The principal threats to the human and natural environments that we face at present are addressed by none of these books. They arise, first, from the project of transforming the world’s diverse societies and cultures into a single market, as expressed in the Gatt accords on global free trade. By removing trade from any possibility of political control or social accountability, the Gatt project effectively makes the survival of local and regional cultures, insofar as they are embodied in distinctive ways of life and forms of economic activity, contingent on the fortunes of unconstrained global market institutions. The second threat arises from the transformation of war by new technologies and new forms of state fragmentation. In the past generation, war has been turned by new technologies from a conflict between states into one between whole populations, in the course of which entire environments may be destroyed. Further, these technologies are available in an increasingly anarchic world, in much of which states have been fractured or destroyed by ethnic and religious conflict.

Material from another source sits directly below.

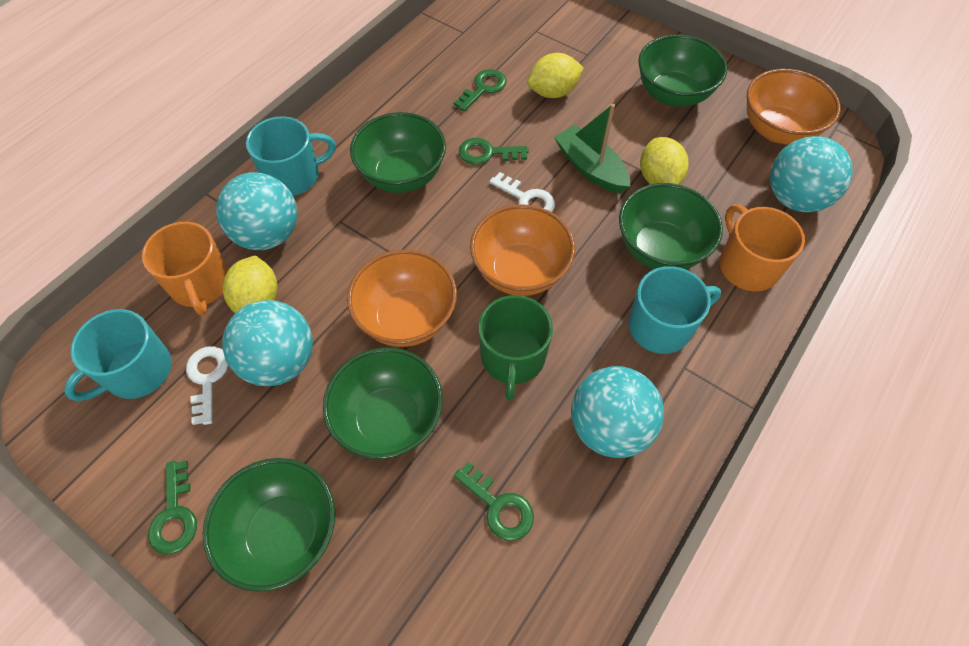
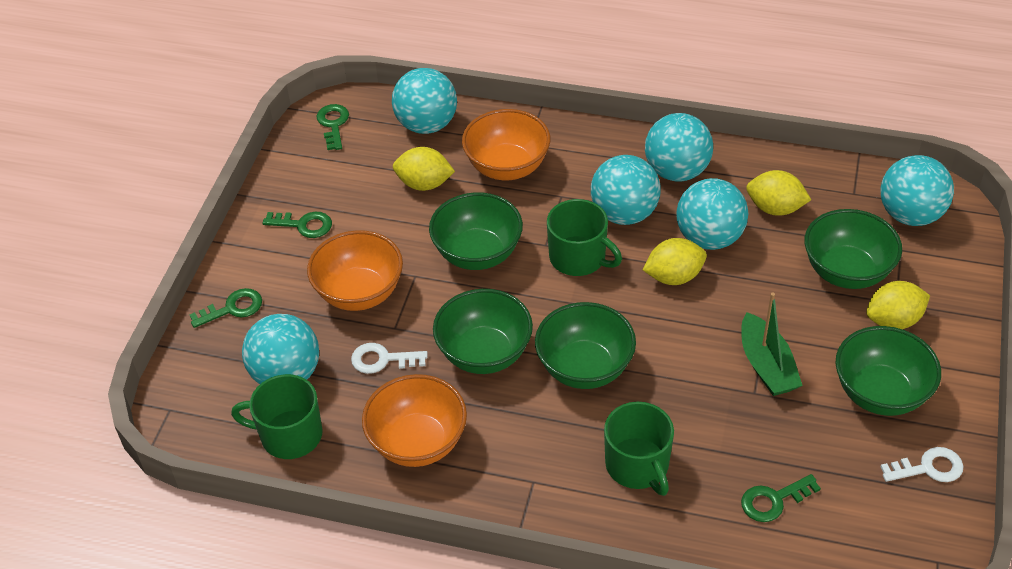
green mug: 1 -> 3
orange mug: 2 -> 0
turquoise ball: 4 -> 6
turquoise mug: 3 -> 0
yellow lemon: 3 -> 4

It is this combination of uncontrolled global markets with the disintegration of states that poses the greatest threat to the integrity of the environment. We had a glimpse of what may be in store in the Gulf War, with its computerised slaughter and ecological terrorism. The prospect we may face is that of wars, often occasioned by conflicts over scarce natural resources, assuming an unparalleled destructiveness, as burgeoning human populations lay waste the earth and local cultures are desolated.